Excluding the gain from the sale of The Nassim in 1Q 2017, operating PATMI for 1Q 2018 increased by 25.0% or S$45.8 million to S$228.7 million. This was on the back of higher development profits in Singapore, as well as higher rental income from our newly acquired or opened malls and offices in China, Japan and Germany.
Group revenue for 1Q 2018 increased by 53.3% or S$478.0 million to S$1,375.5 million on account of higher contributions from development projects in Singapore and China, rental revenue from newly acquired and opened properties, as well as the consolidation of revenue from CapitaLand Mall Trust (CMT), CapitaLand Retail China Trust (CRCT) and RCS Trust (RCST). The development projects which contributed to the revenue this quarter were Victoria Park Villas in Singapore and The Metropolis in China.

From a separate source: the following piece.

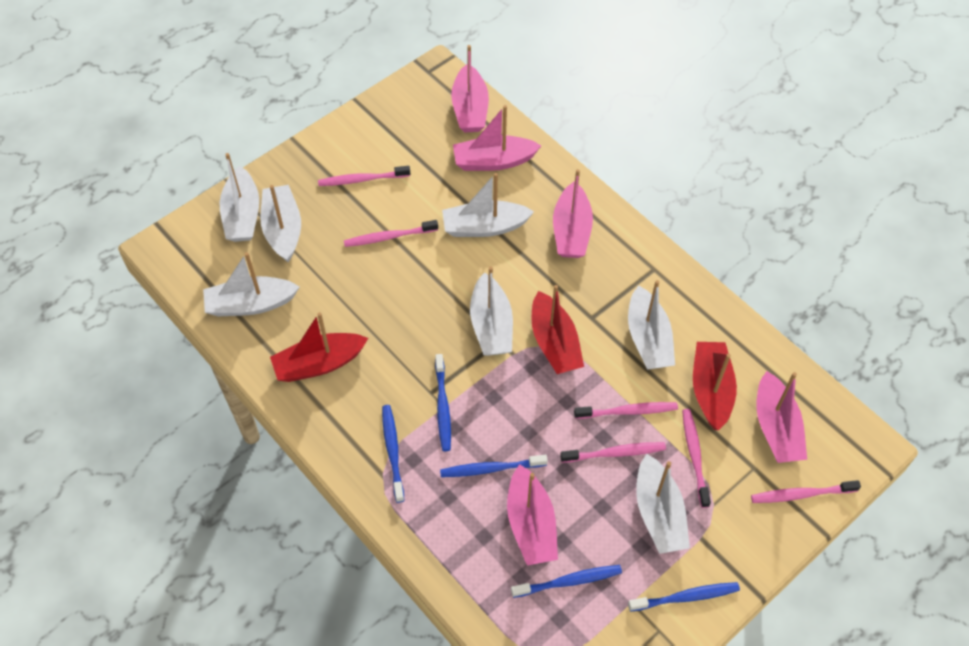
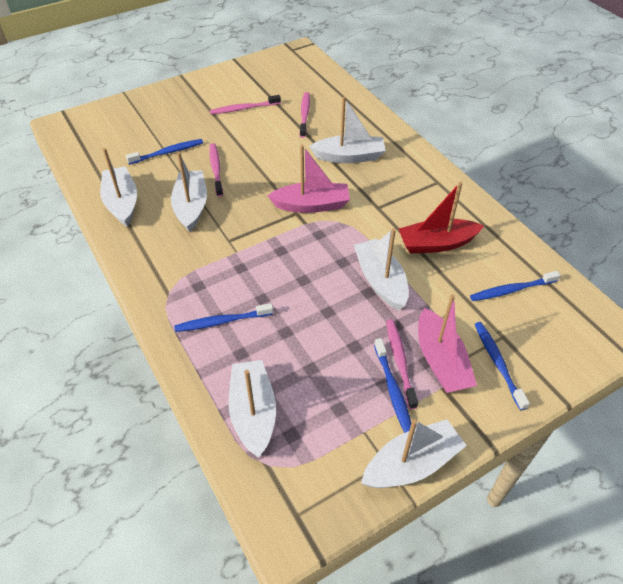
pink boat: 5 -> 2
pink toothbrush: 6 -> 4
red boat: 3 -> 1
white boat: 7 -> 6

In 1Q 2018, the Group achieved an EBIT of S$719.8 million, an increase of 15.1% as compared to 1Q 2017 EBIT of S$625.4 million. The increase was mainly due to higher operating contributions from development projects, commercial, retail and serviced residence businesses, higher portfolio and revaluation gains, as well as a net writeback of provision for foreseeable losses. Singapore and China markets remain the key contributors to EBIT, accounting for 82.6% of total EBIT compared to 84.0% in 1Q 2017.
Financial highlights
|
1Q 2018[1] |
1Q 2017 (S$ m) |
Variance (%) |
Variance (%) |
Revenue |
1,375.5 |
897.5 |
53.3 |
53.3 |
Earnings before interest and tax (EBIT) |
719.8 |
625.4 |
15.1 |
55.0 |
Total PATMI |
319.1 |
392.8 |
(18.8) |
37.6 |
Operating PATMI[3] |
228.7 |
343.8 |
(33.5) |
25.0 |
[1] The Group consolidated CMT, CRCT and RCST into its Group’s results with effect from August 2017. The consolidation of these three trusts increased the Group’s revenue and EBIT by approximately S$265 million and S$134 million respectively in 1Q 2018, but no change to profit attributable to owners.
[2] 1Q 2017 results have been restated to take into account the retrospective adjustments relating to SFRS(I) 15 Revenue from contracts with customers.
[3] Operating PATMI refers to profit from business operations excluding any gains or losses from divestments, revaluations and impairments. Operating PATMI for 1Q 2017 included a gain of S$160.9 million from the sale of 45 units of The Nassim.
Mr Lim Ming Yan, President & Group CEO of CapitaLand Group, said: “CapitaLand is on track to achieve our annual S$3-billion capital recycling target while we explore investment opportunities across asset classes. In 1Q 2018, we continued to optimise our portfolio by divesting 20 retail assets in China. This was followed by the proposed acquisition of Pearl Bank Apartments in Singapore and a site for our first integrated development in Vietnam. We also successfully set up our second commercial fund in the country, the US$130-million CapitaLand Vietnam Commercial Value-Added Fund, as part of growing our fee-based business.”
In 1Q 2018, CL China handed over 1,328 units to home buyers. The units handed over during the quarter were mainly from the completion of a phase from The Metropolis. As at 31 March 2018, the Group had over 8,000 units valued at RMB 15.1 billion which had been sold but not yet handed over. About 70% of this value is expected to be recognised over the next nine months. In 1Q 2018, CL Vietnam handed over 259 residential units to home buyers. The units handed over were mainly from joint venture projects, namely Vista Verde and Seasons Avenue. Of the 2,600 yet-to-be-completed units that have been sold, representing a value of S$686 million, about 50% of the value is expected to be handed over and recognised in 2018.